Read the full Resolution HERE


Watertown's Police Station has a photovoltaic array and a state of the art geothermal heating and cooling system.

Leading by Example

Watertown's Efficient Buildings

Watertown currently has three municipal solar installations at our High School, DPW and Police Station, they provide almost 4.5% of our Municipal electricity usage.

Solar deployment in residential, commercial and municipal buildings in town total 285 installations with over 4 MW DC installed capacity.  Residential - 267 installations, 1,493.14 KW, Commercial – 18 installations 2,591.42 KW.

Leading by Example

Schools and Sustainability

Watertown’s Building for the Future committee has been working on renovations or replacements of four new / renovated schools in the near future. (Three Elementary Schools and the High School)

Two Elementary schools will be completely new and are targeted to be Net-Zero through a combination of better than code energy efficiency and aggressive rooftop and canopy solar deployment.  

Learn More 


Watertown Environment and Energy Efficiency Committee

Watertown has an active energy committee.
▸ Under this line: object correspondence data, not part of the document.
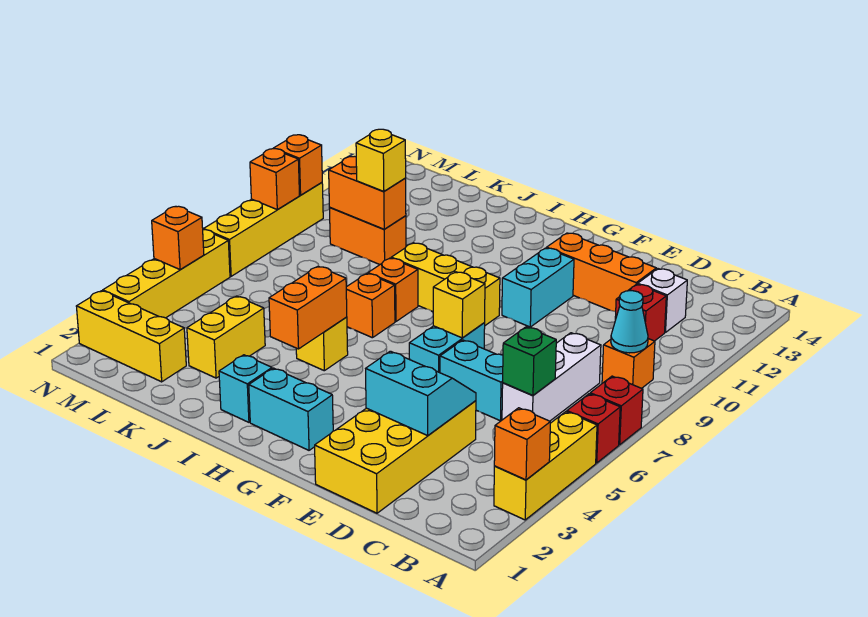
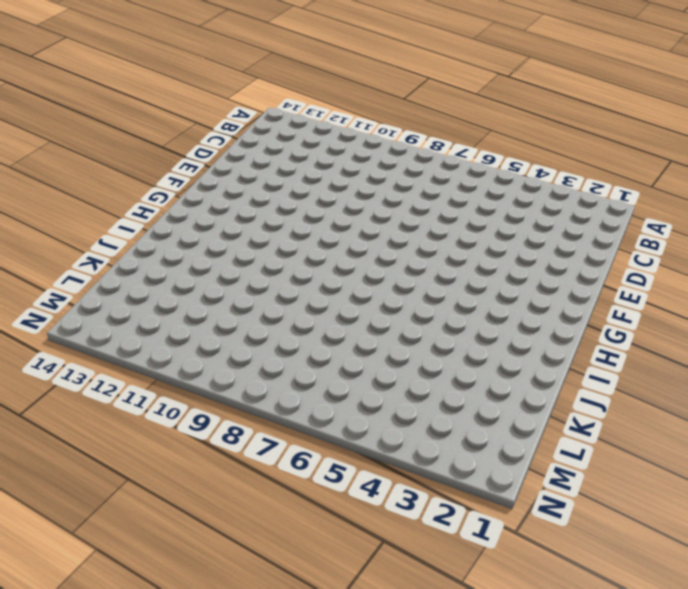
none -> yellow brick A3:A5 level 1
none -> red brick A6 level 1
none -> red brick A7 level 1
none -> orange brick B9 level 1

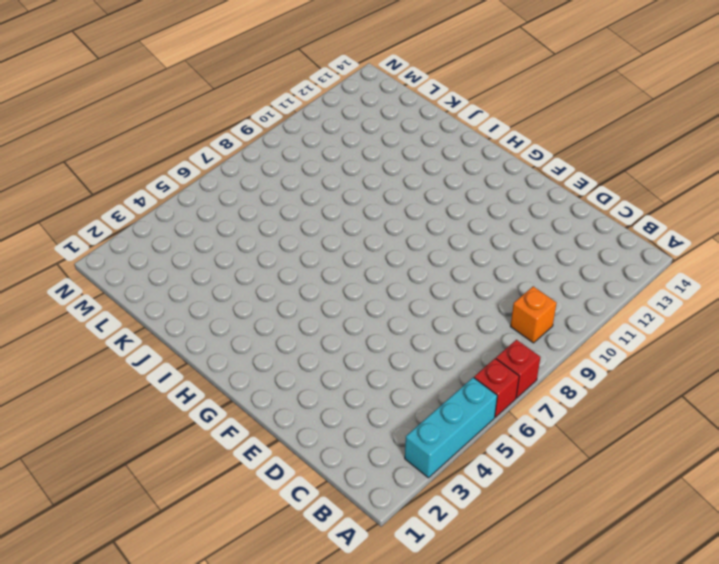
cyan brick A3:A5 level 1 -> yellow brick A3:A5 level 1
none -> white brick C6:C8 level 1
none -> red brick C11 level 1
none -> white brick C12 level 1
none -> yellow brick D1:E4 level 1

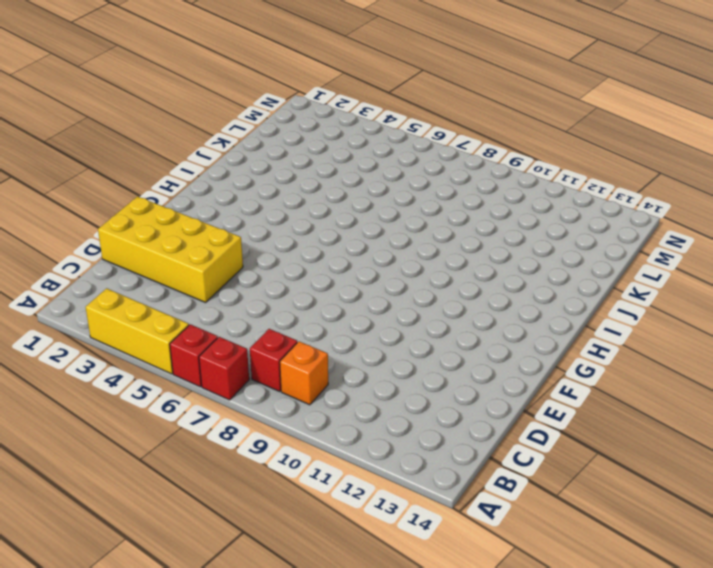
red brick B8 level 1 -> red brick C11 level 1
none -> white brick C6:C8 level 1
none -> white brick C12 level 1
none -> cyan brick D6:E6 level 1
none -> orange brick D12:F12 level 1

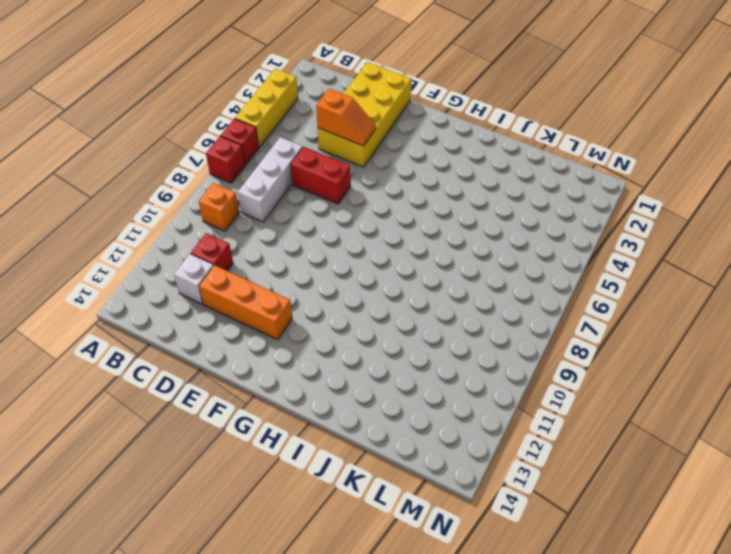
orange slope D4:E4 level 2 top D -> cyan slope D3:E4 level 2 top 3
red brick D6:E6 level 1 -> cyan brick D6:E6 level 1
none -> cyan brick F6:F7 level 1
none -> cyan brick F10:F11 level 1
none -> cyan brick G2:H2 level 1
none -> yellow brick G9:I9 level 1

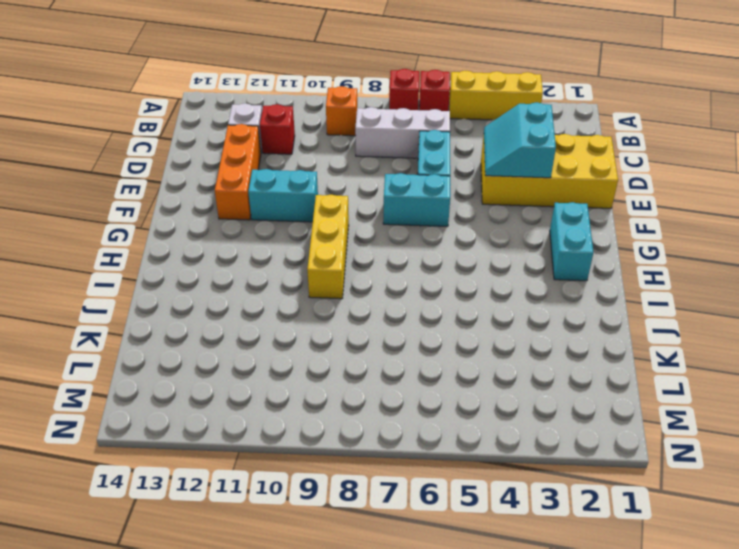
none -> cyan brick I2 level 1
none -> yellow brick I5 level 1
none -> orange brick I7 level 1
none -> orange brick I8 level 1

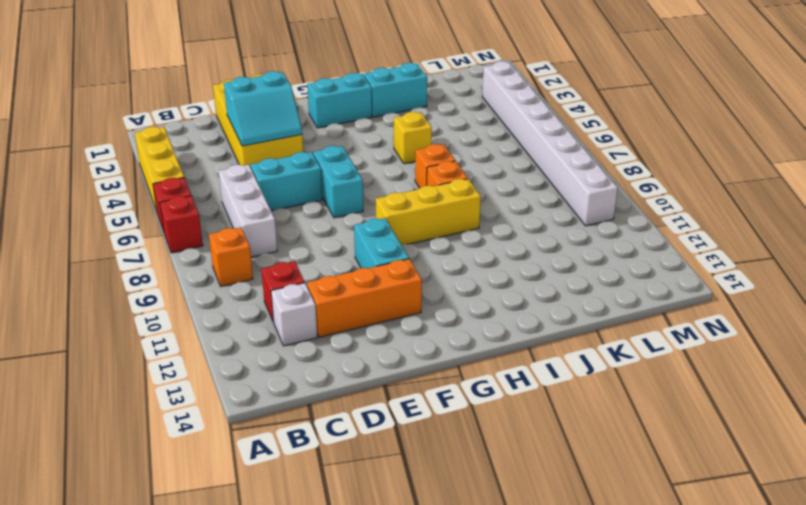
cyan brick I2:J2 level 1 -> cyan brick I2 level 1
white brick M3:M10 level 1 -> none
none -> yellow brick K3:K4 level 1
none -> orange brick K10:L10 level 1
none -> yellow brick L2:N2 level 1
none -> yellow brick N3:N6 level 1

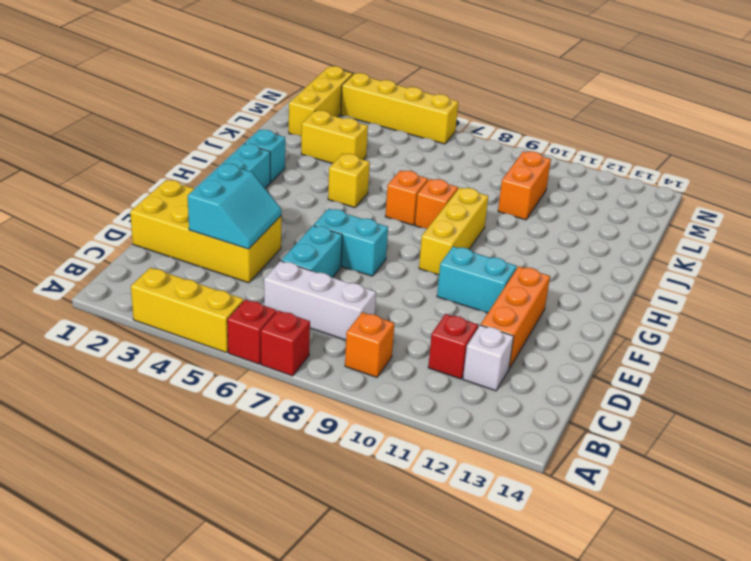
none -> yellow brick N7:N10 level 1
none -> orange brick A3 level 2
none -> cyan cone B9 level 2
none -> green brick C6 level 2

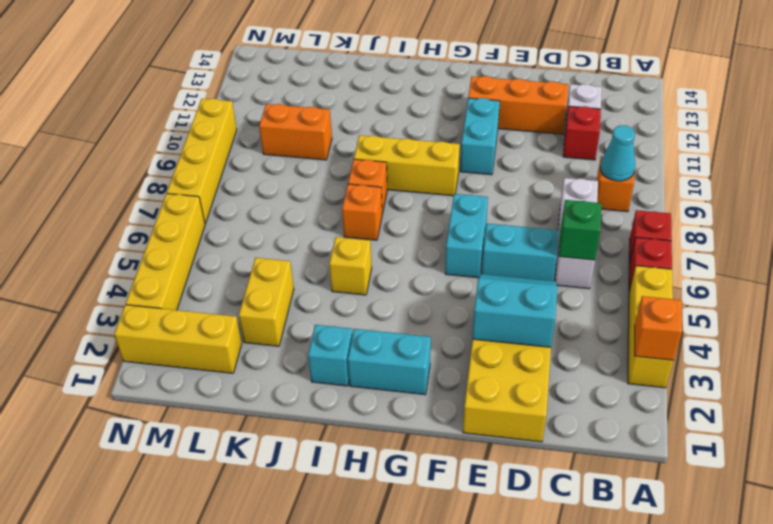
none -> yellow brick F7 level 2
none -> orange brick I4:I5 level 2
none -> orange brick K10:L10 level 2
none -> orange brick N5 level 2

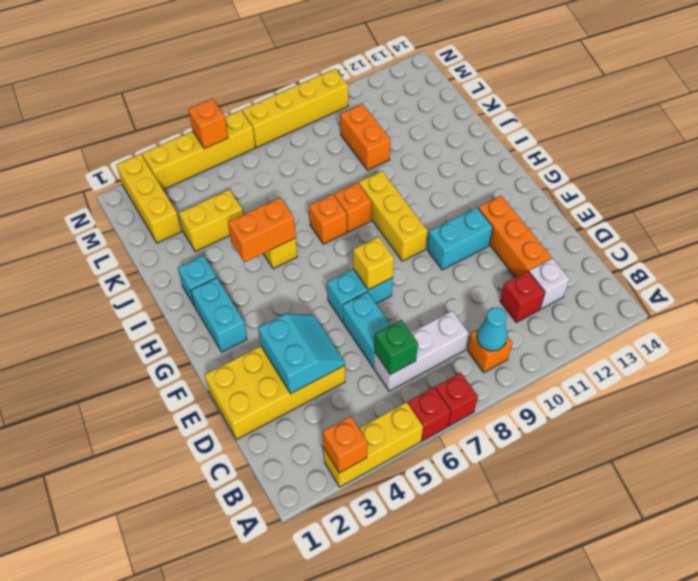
none -> orange brick K10:L10 level 2
none -> orange brick N9 level 2
none -> orange brick N10 level 2
none -> yellow brick K10 level 3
This committee is appointed by the Town Council to assist with Environment and Energy related issues.  The Committee is responsible to:

  • Review and make recommendations about policies, procedures, activities, and facilities of departments, boards, or agencies of the Town as they relate to energy conservation and emissions reduction
  • Research energy use and greenhouse gas emissions in Watertown
  • Advise and assist municipal officials and employees in ensuring compliance with relevant national, regional, and state laws, regulations, and programs that aim to reduce greenhouse gas emissions
  • Provide information, referrals, guidance, and technical assistance to individuals, public agencies, businesses, and organizations in matters relating to energy conservation and emissions reduction
  • Coordinate activities of other local groups organized for similar purposes

What You Can Do

Ways to Save

From tips and utility sponsored rebates and incentives for energy saving measures, the Mass Save program covers everything from highly efficient appliances to deep energy retrofits to getting rid of an old refrigerator. Or you can opt up in Watertown Electricity Choice to ensure the energy you do use is a clean as possible!